August 2019

​​​Analysis:

City of Orange spinning like a top to meet developer demands and downplay community concerns

By Tina Richards

The Orange Planning Commission’s recommendation to approve or deny a zone change and general plan amendment and certify the Environmental Impact Report for a 128-unit housing project on the former Sully-Miller property was expected on Aug. 5, too late for this issue of the Sentry.

The planning commission decision, while an important part of the city’s development approval process, is merely a prelude to the weightier “final” approval or denial that the city council will determine at a subsequent hearing.

Because we say so
Orange has no legal, fiduciary or moral obligation to enable this project. But if the staff report drafted for the planning commission hearing is any indication, the city is bending over backwards to accommodate the demands of the developer and summarily dismissing the concerns of its citizens.

The staff report, for example, could have accepted the two land-use plans that cover the development site at face value. Both the East Orange General Plan and the Orange Park Acres Specific Plan clearly designate the acreage as “park,” “greenbelt” or “open space.” The staff report, however, relies on language in the plans that refers to housing (elsewhere), and concludes that this development complies with the plans’ intent. To make sure that interpretation stands, the report stresses that the East Orange Plan was always a weightless subset of the city’s general plan. The OPA document, it reports, is not a “specific plan,” but a less restrictive “community plan.” That relatively recent definition is at odds with past city records. Now, a new specific plan written by the developer will become the governing document.

“It’s clear the city and planning staff don’t understand our specific plan,” an OPA resident said after the first commission hearing. “The staff report,” said another, “reads like it was written by [developer] Milan Capital.” 

History repeated
The staff report also sticks to the city’s story that the 1975 Surface Mining and Reclamation Act (SMARA) does not apply because, it claims, mining stopped prior to that. City documents, meeting minutes and resolutions reflect that mining occurred well into the 80s. Orange could admit that it erred when it allowed mine operator Hansen Aggregates to walk away without a remediation plan. Instead, it touts a recent letter from the state Mining and Geology Board as “proof” that SMARA does not apply. The letter, however, says no such thing. It simply says that the agency would not oppose development on the site because, with aggregates depleted, it is no longer a “state resource.”  SMARA is not mentioned, and the writer notes his letter is not a legal opinion.
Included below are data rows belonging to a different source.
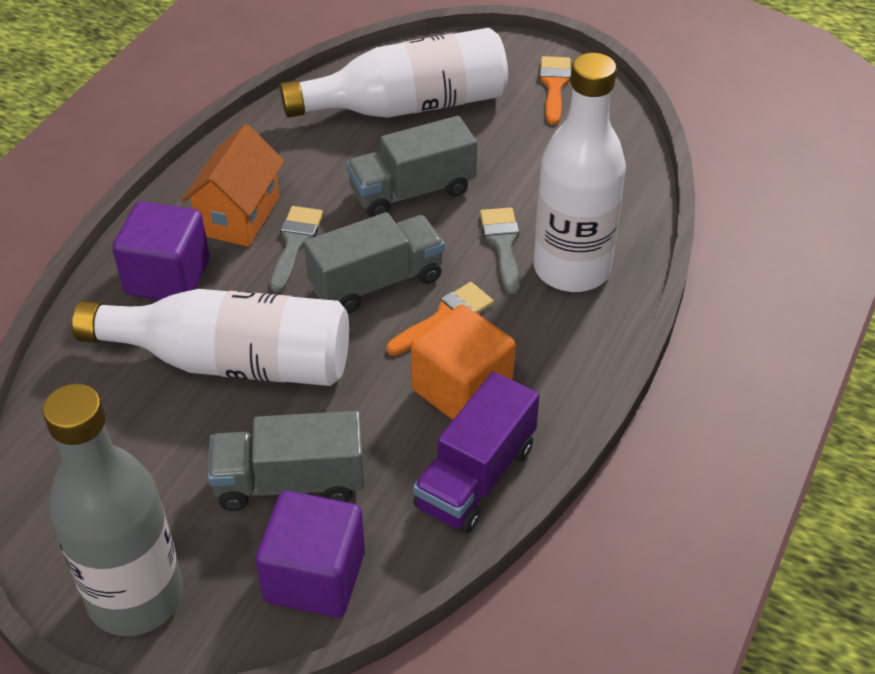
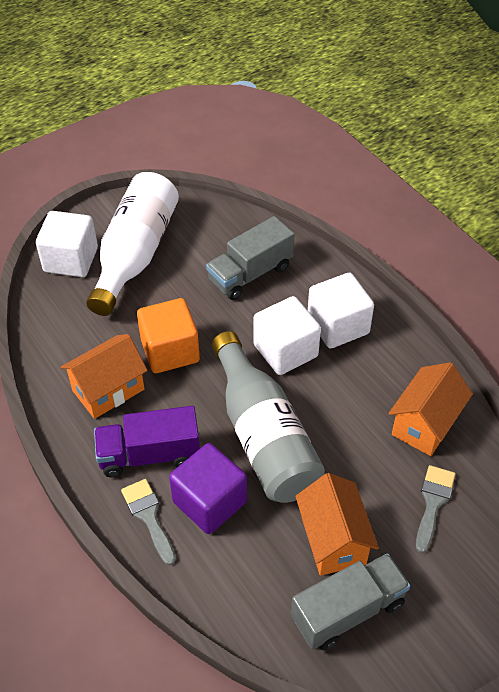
grey truck: 3 -> 2
orange brush: 2 -> 0
orange house: 1 -> 3
purple cube: 2 -> 1
white bottle: 3 -> 1
white cube: 0 -> 3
SMARA aside, the property still needs to be remediated before it is built on. The staff report could cite the absence of any details regarding needed restoration, but instead regurgitates developer promises that methane gas will be mitigated, houses won’t be located in a flood zone, environmental concerns raised by state and county agencies will be dealt with “later” and open space/Santiago Creek will be maintained by someone else.

A letter from OC Parks explaining why it is not interested in taking on that land at this time is reinterpreted to “OC Parks is interested.” 

The specter of flooding or fire will be mitigated with evacuation plans. Neither the developer nor the staff report suggests how residents will be able to evacuate onto the same Santiago Canyon Road that was gridlocked during the Canyon 2 fire – before 128 new houses were in the mix.

Why are we here?
The city council could deny this project for any reason (or no reason). A project on the same property was rejected in 2014. The number of units has changed; but the land conditions have not. Yet, this time, the city appears to be walking a tightrope to give Milan Capital what it wants. The question is “why?”

Why has Orange allowed out-of-town developer Milan Capital and consultant Frank Elfend to write a new specific plan to override two long-held land-use plans, authored with the cooperation and consent of the county, the city, developers and landowners?

Why, during the July hearing, would the planning commission allow Elfend to spend much of his project “presentation” disparaging the Orange Park Acres community, and calling out people who disagree with him -- by name? He spoke warmly of the Mabury Ranch and Reserve residents who support the project, but questioned the integrity and motives of anyone who didn’t.

Hear ye
“Let’s talk about OPA,” he said, launching into an interpretation of its specific plan that appeared to accommodate the project, but ignored the intent of the people who wrote it. He called the community’s opposition to the project “vitriolic, misinformed and inconsistent.” He said that project supporters “loved the City of Orange,” insinuating that project opponents did not. 

Elfend’s remarks were followed by comments from the public, many of whom took the opportunity to fire back. Of the 45 people who addressed the commission, 40 opposed the project, explaining to planning commissioners that the “misinformation” Elfend accused OPA of dispensing was actually coming from him. Speakers reiterated the site’s hazards and questioned the value of the “community benefits” the project promises to deliver. Some noted the liability to taxpayers.  

Several commenters pointed out that the rock-crushing operation and construction waste depository that Milan promises to eliminate (pending approval), was created by that company in the first place. 

The Orange City Council is on deck. Is it stacked?